Lao Tzu was recorded to have said “He who knows others is wise; he who knows himself is enlightened.”
Farzad, a tech executive living in Milwaukee, was already known for his provocative discussions, his way of driving others to think differently and consider aspects of themselves that they might normally shy away from. In spite of this, he found that people have a tendency to do one of two things.
On the one hand, they would move the conversation to external subjects, talking about events, news, history, other people, anything but themselves. On the other hand, when they did talk about themselves, they would project the person they were trying to be instead of who they were. Neither of these were helpful at getting to the deeper matter of who we are.
For Farzad this journey was deeply personal. His marriage to someone he cared deeply about had fallen apart, and he knew somewhere at the heart of that were a set of misunderstandings about himself and his perception of himself and the world – blindspots that most of us have, but which can create a gulf between us and those we love, can cause us to behave in ways we don’t intend or miss things that are before our eyes.
He was passionate about getting to the heart of things, finding ways to overcome the “small talk” and the stories that we use to protect ourselves from true intimacy.
During a conversation with friends, in a moment of frustration, he found himself putting a question onto a note-card and asking everyone not to overthink, but just to give the idea a number from one to ten in terms of how much it applied to each of them. The thought followed that every person might have a number for everyone else.
They were all surprised by how, in simplifying the approach and taking all the language out of it, they had been able to give each other real information, real insights about their beliefs and ideas. Once they had the scores, then they could open up the conversation about what it really meant to them and go even deeper.
They had discovered something new – a human truth machine that could provide real feedback and go beyond egoic defenses. Seeing how valuable it had been for him and his friends, Farzad decided that he wanted to make this approach available for everyone. He captured many more insightful questions that he had come across through his own personal journey, organized them in terms of our relationships to ourselves (The Self Deck), each other (The Relationship Deck), or the world we live in (The Spiritual Deck) and “1 to 10 and Then” was born.
Since then, accolades have flowed in from those who have used “1 to 10 and Then” to build deeper connections with the important people in their lives. One friend played the game with his current wife, his ex-wife, and his step-daughter.
“I had known these people intimately for twenty years or more, and I couldn’t believe that I was learning new things about them”, the friend later told Farzad. “Somehow we had just never talked about things that deeply.”

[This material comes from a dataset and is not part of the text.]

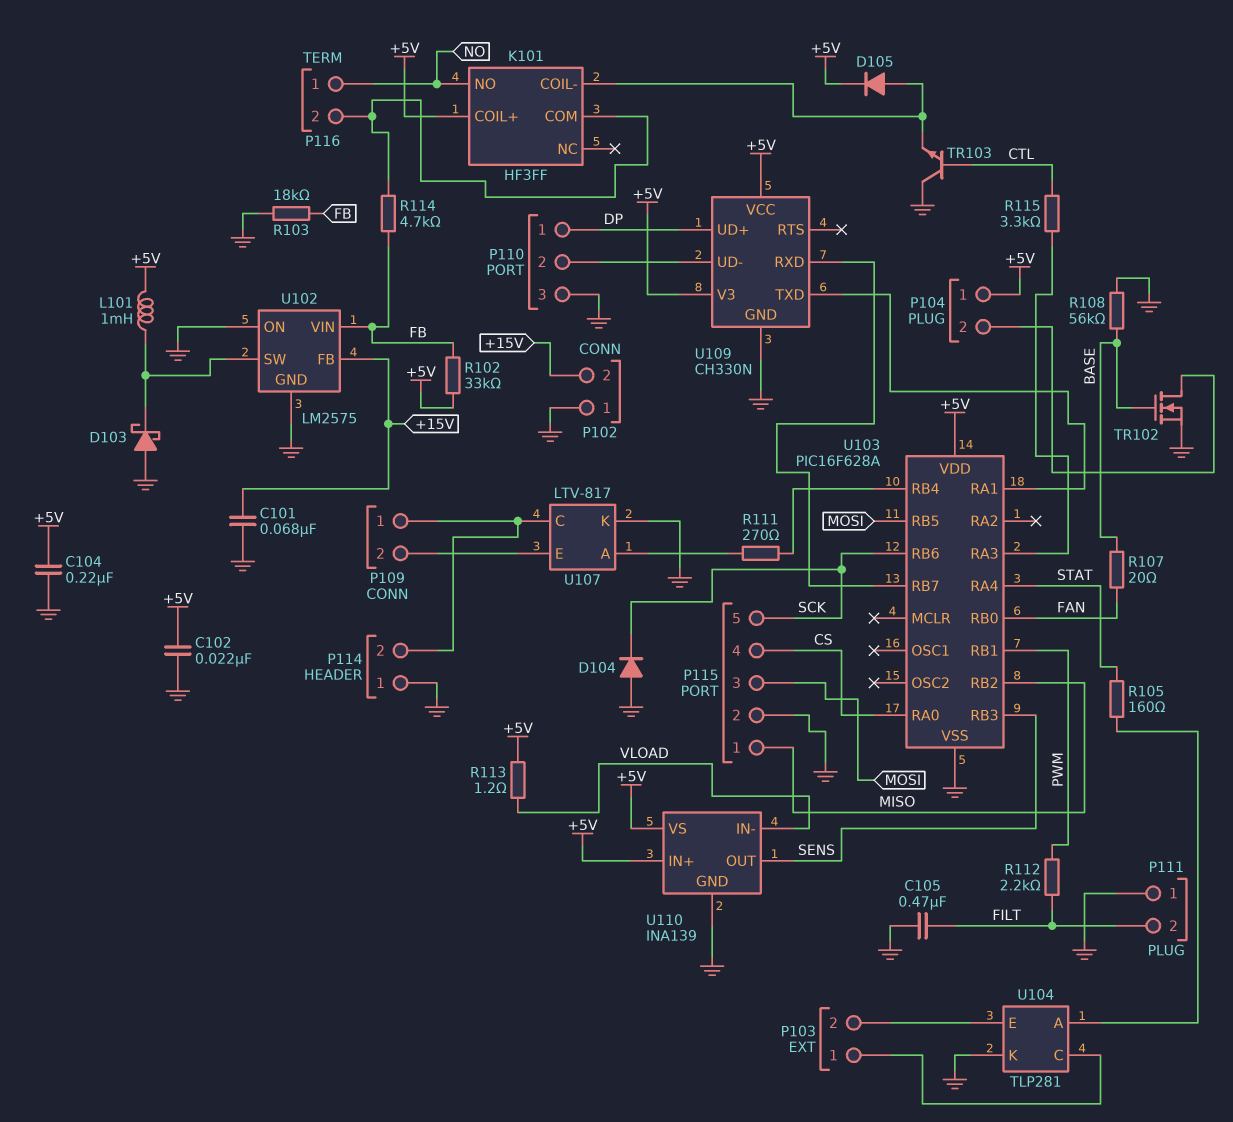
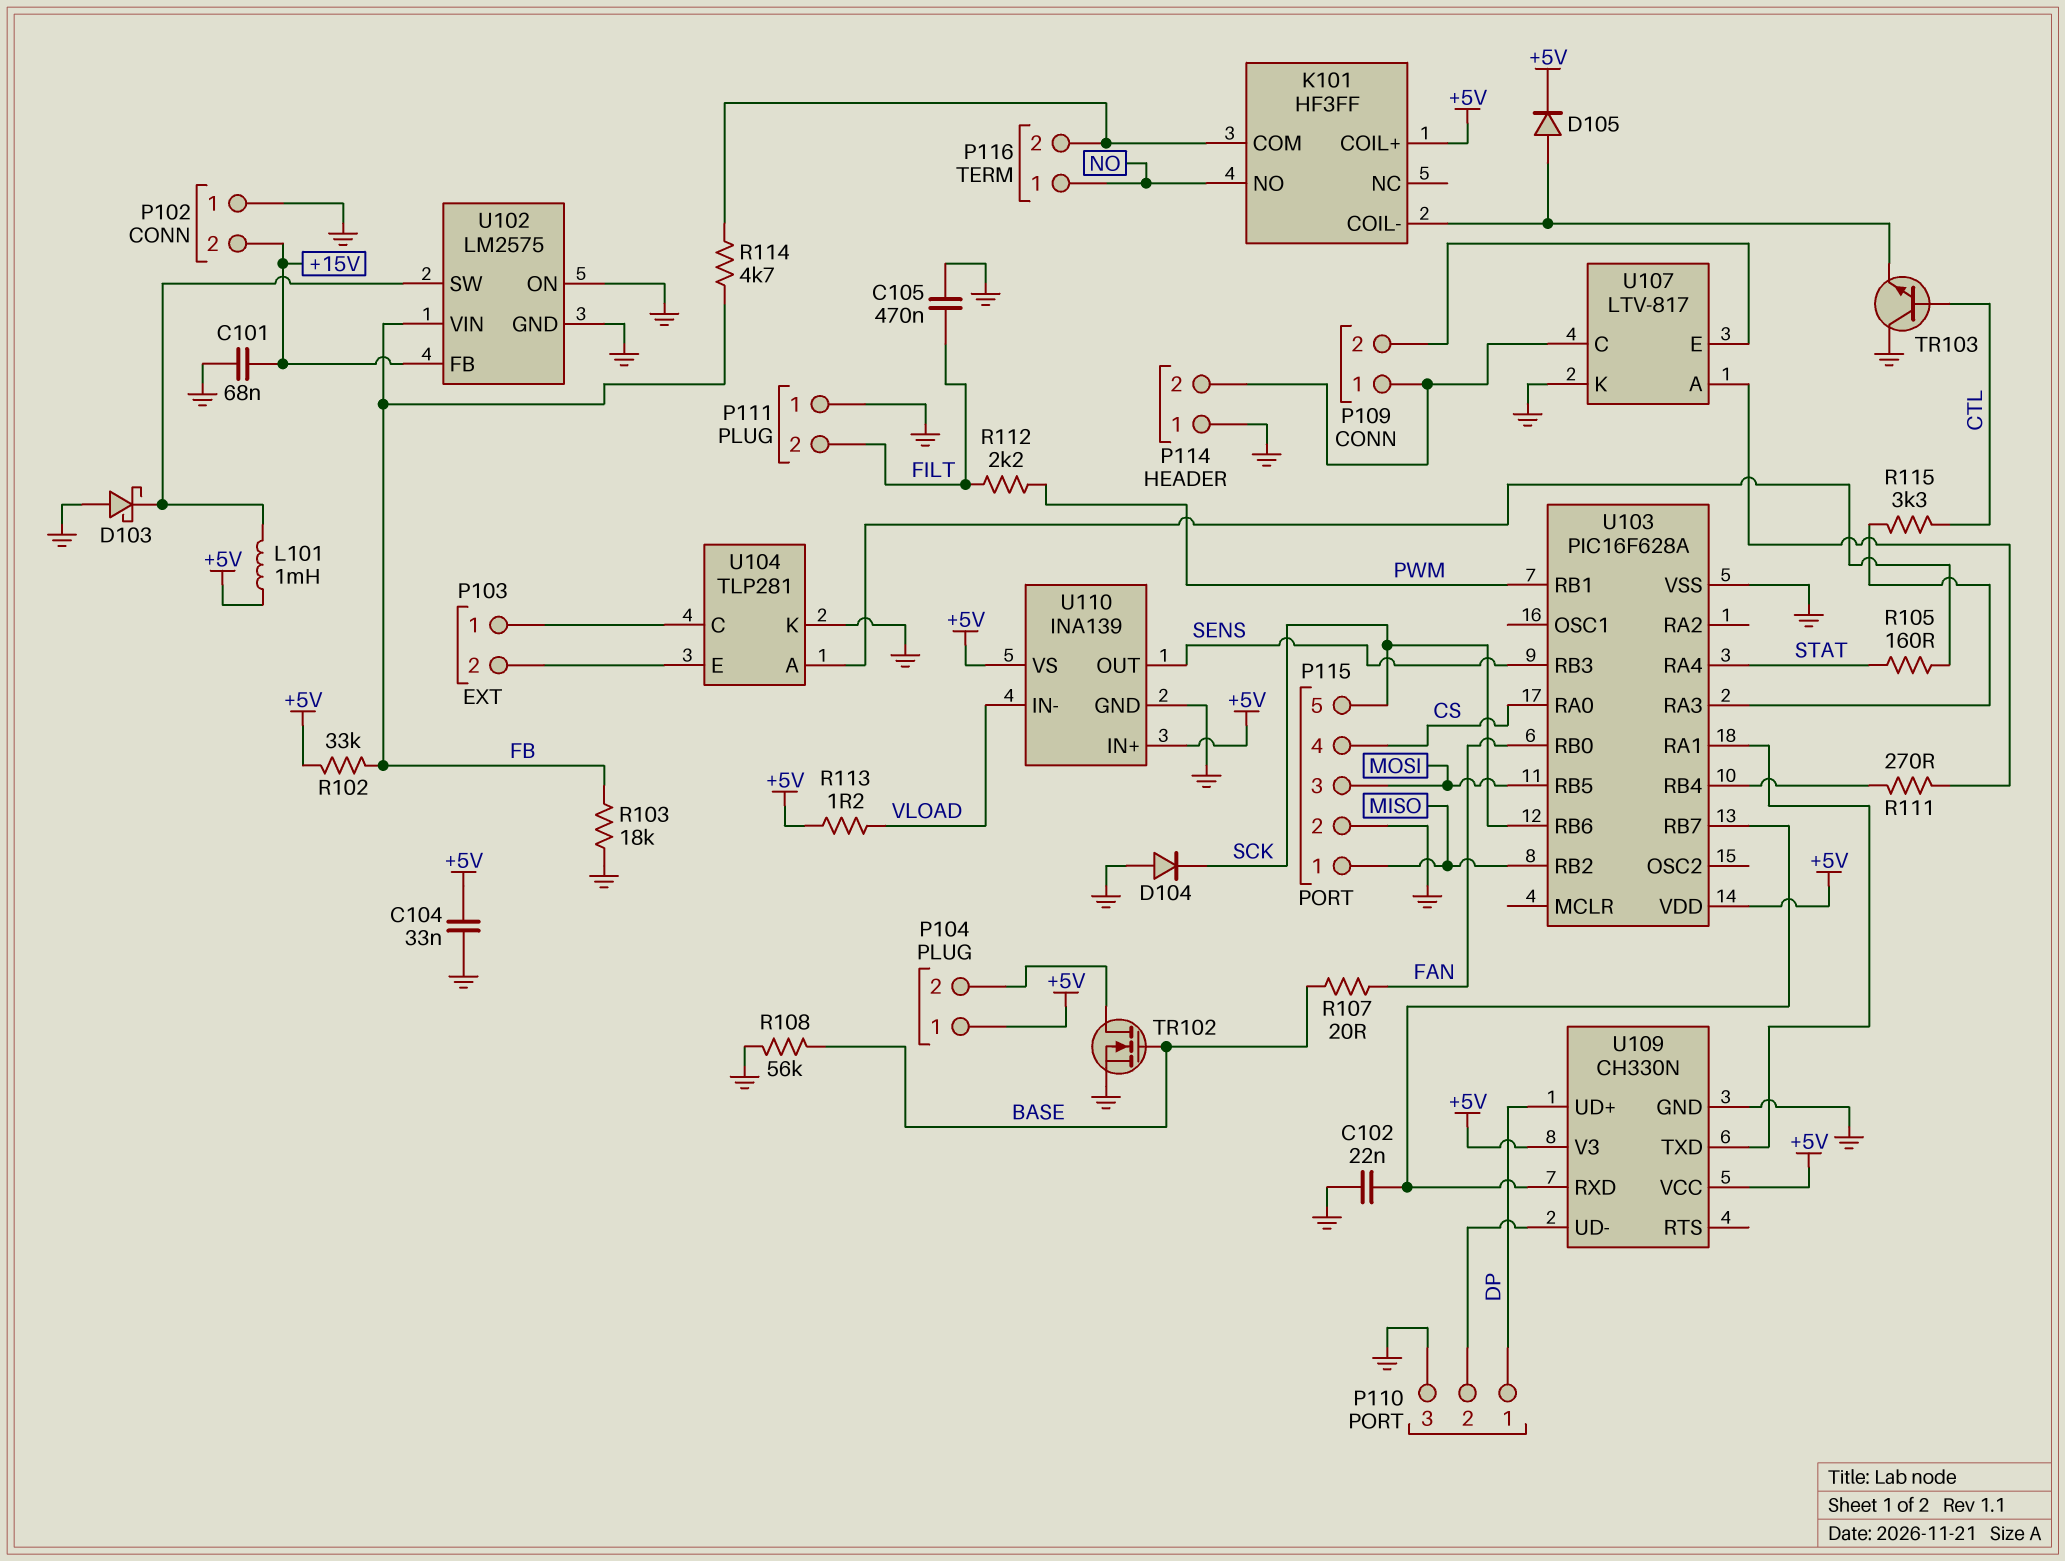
C102: 22nF (+5V, GND) -> 22nF (GND, U103/RB7)
C104: 220nF (+5V, GND) -> 33nF (+5V, GND)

Reactions came to him from much farther afield as well. A renowned clinical psychologist played “1 to 10 and Then” with his wife’s extended family at Christmas who he described as “not touchy feely”, “old-school” and “reserved”. He expressed how much they had really loved being able to connect at a deeper level with her family, for the first time in 32 years of being related by marriage.
All of his attempts before that had been labeled as “therapatizing” and had been rejected or dismissed. By putting meaningful conversations in the context of a game, “1 to 10 and Then” had broken down the barriers that had blocked their ability to communicate.
Ultimately, we all want to be seen. However, we put up walls because we are worried that exposing ourselves could lead to judgments or misunderstandings that could hurt us at our core – anxieties often rooted in childhood experiences. The result is a kind of existential loneliness that is worse in many ways than the judgment. “1 to 10 and Then” gives people a safe way to open those doors, simplifying the exchange and then allowing us to talk through what has been discovered. For most people, that is invaluable.
It also allows us to practice seeing others and talking about intimate, conscious and subconscious beliefs, something we all need to get better at in a divided and digitized society.
In the words of the famous Psychologist Erik Erikson, “The more you know yourself, the more patience you have for what you see in others.”